Chiasmus and Reversal Derived from the Greek term for the letter X, or for a crossover. A sequence of two phrases or clauses which are parallel in syntax, but which reverse the order of the corresponding words. “Poetry is the record of the best and happiest moments of the happiest and best minds” (Shelley)

Deus ex Machina Latin for “a god from a machine.” The phrase is used for any forced and improbable device – a telltale birthmark, an unexpected inheritance, the discovery of a lost will or letter – by which a hard-pressed author resolves a plot. Medea by Euripedes

Ellipsis Three periods (…) indicating the omission of words in a thought or quotation. Often used as an oratorical device to add pause and reflection during a public speech or presentation.

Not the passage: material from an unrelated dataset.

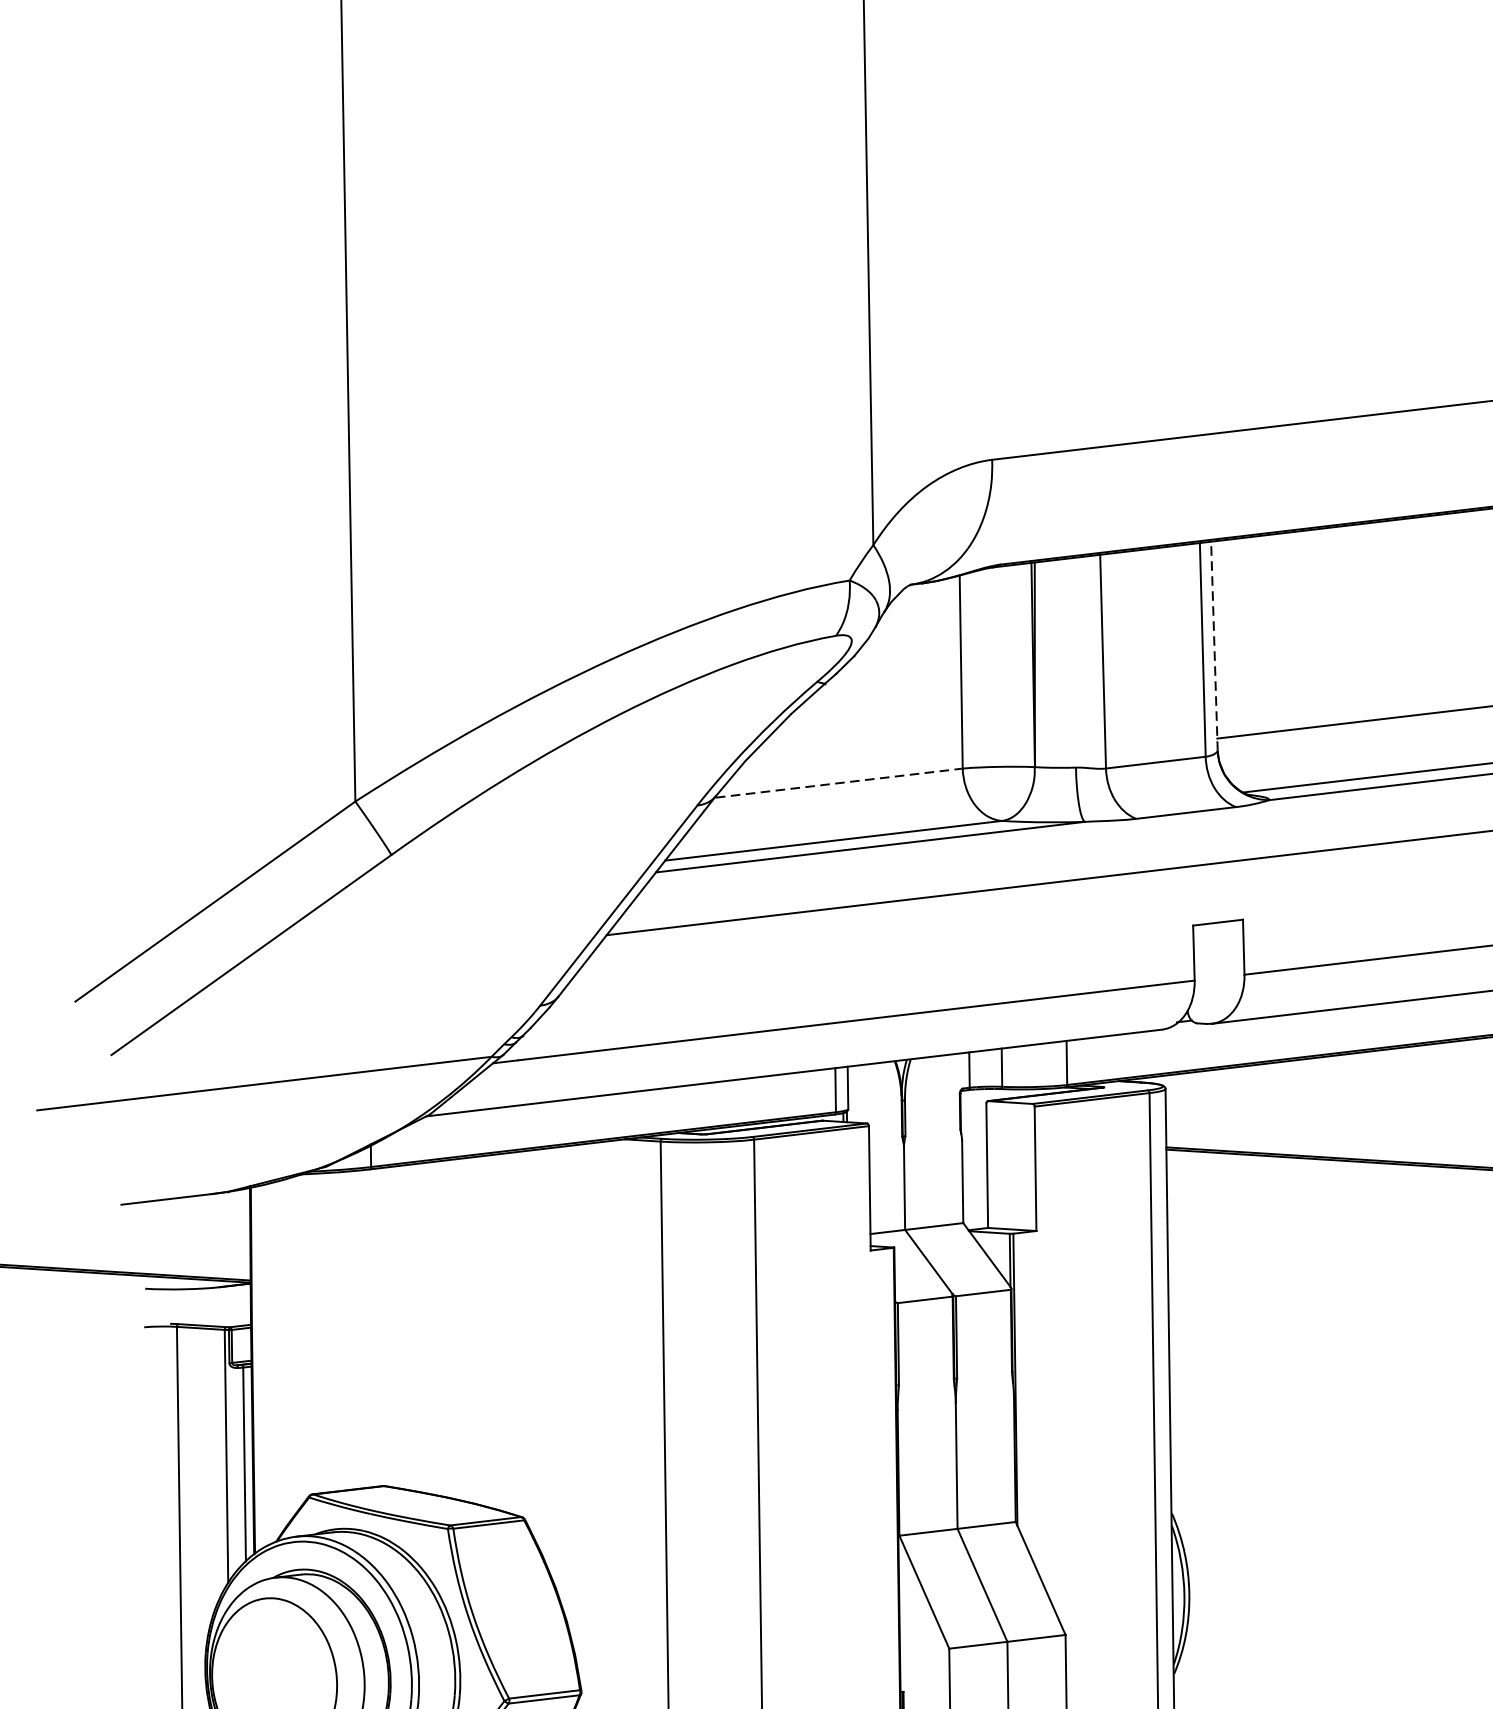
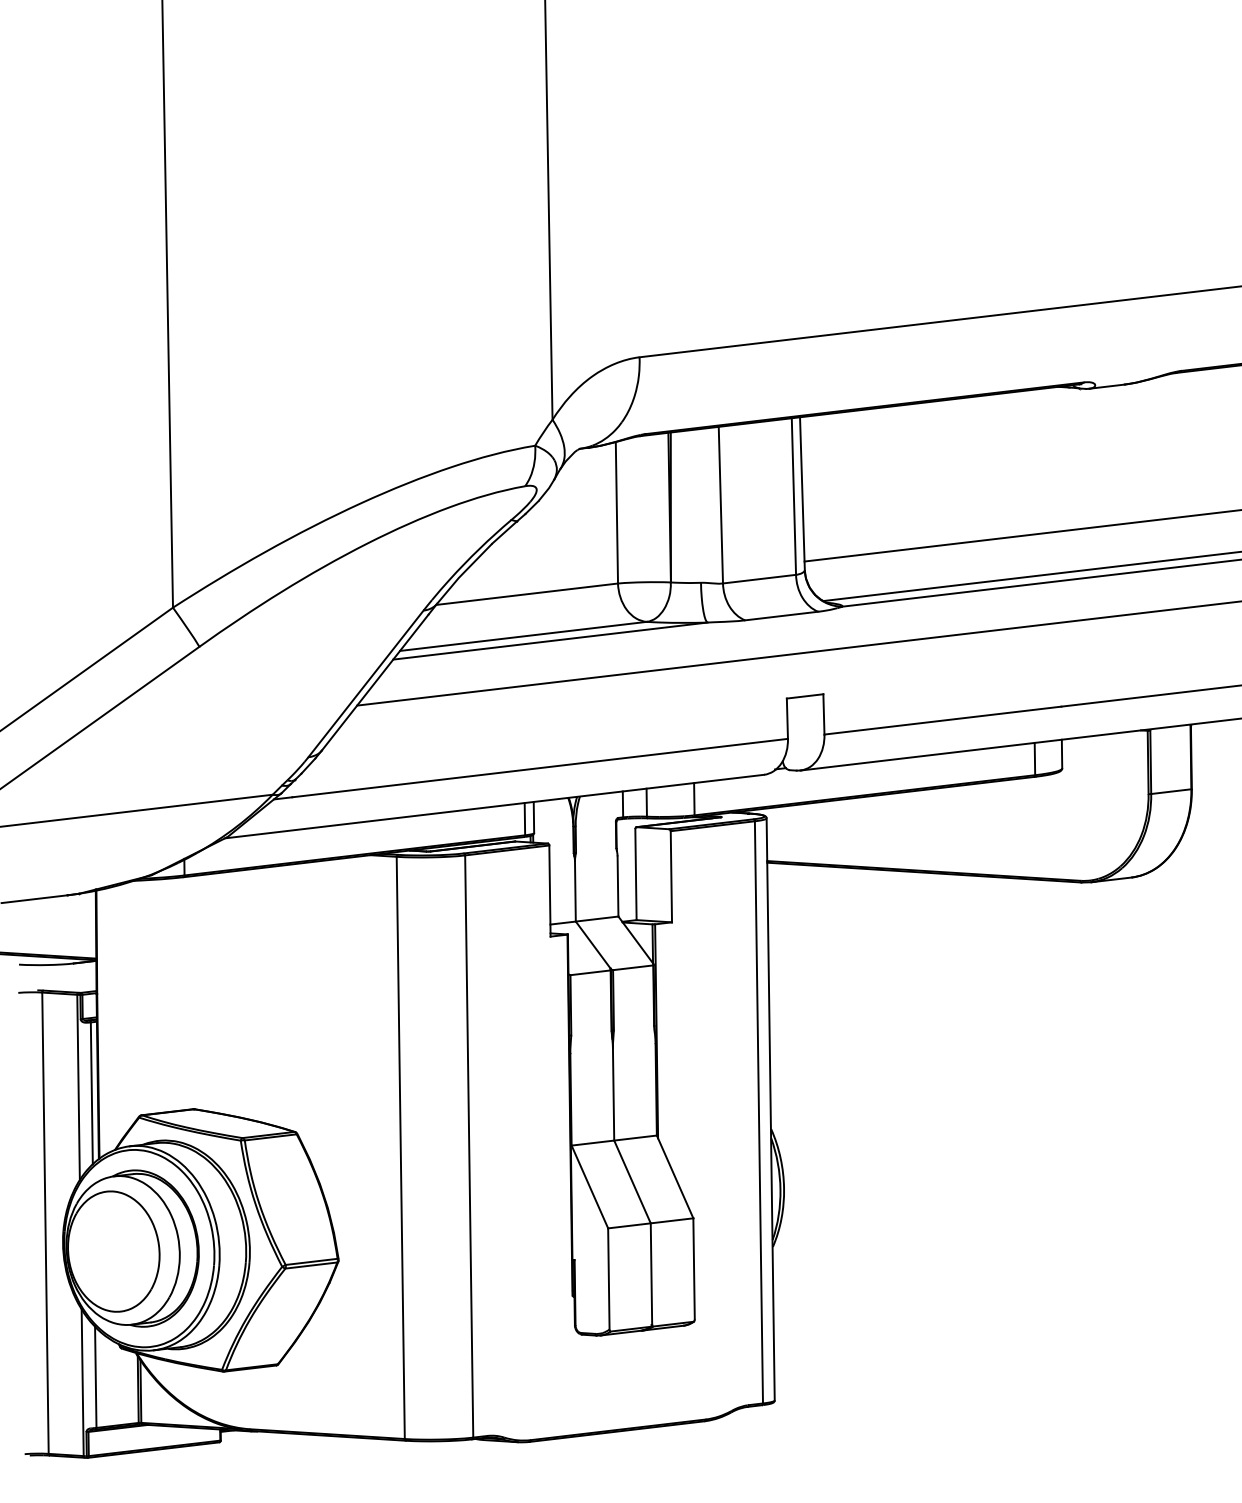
line: (1214, 645) -> (802, 493), dashed -> solid
line: (840, 783) -> (528, 594), dashed -> solid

In Media Res A Latin term meaning “in the middle of things.” Used for a narrative that does not start at the beginning of events, but at some other critical point in the story.

Metonymy Greek for “a change of name.” The literal term for one thing is applied to another with which it has become closely associated because of a recurrent relation in common experience. “Hollywood” can be used to stand for the film industry.

Periodic Sentence One in which the component parts are so composed that the close of its syntactic structure remains suspended until the end of the sentence; the effect tends to be formal or oratorical. “To write the life of him who excelled all mankind in writing the lives of others, and who, whether we consider his extraordinary endowments, or his various works, has been equaled by few in any age, is an arduous, and may be reckoned in me a presumptuous task” (Boswell).

Synecdoche Greek for “taking together.” A part of something is used to signify the whole, or (more rarely) the whole is used to signify a part. We use the term “ten hands” for ten workers and “a hundred sails” for ships.

Verisimilitude The achievement of an illusion of reality in the audience of a stage play. It requires that the action represented by a play approximate the actual conditions of the staging of the play. It requires both the “unity of place” and the “unity of time.”

Zeugma Applied to expressions in which a single word stands in the same grammatical relation to two or more other words, but with an obvious shift in its significance. Sometimes the word is literal in one relation and metaphorical in the other. “The loud tempests raise / The waters, and repentance for past sinning” (Byron).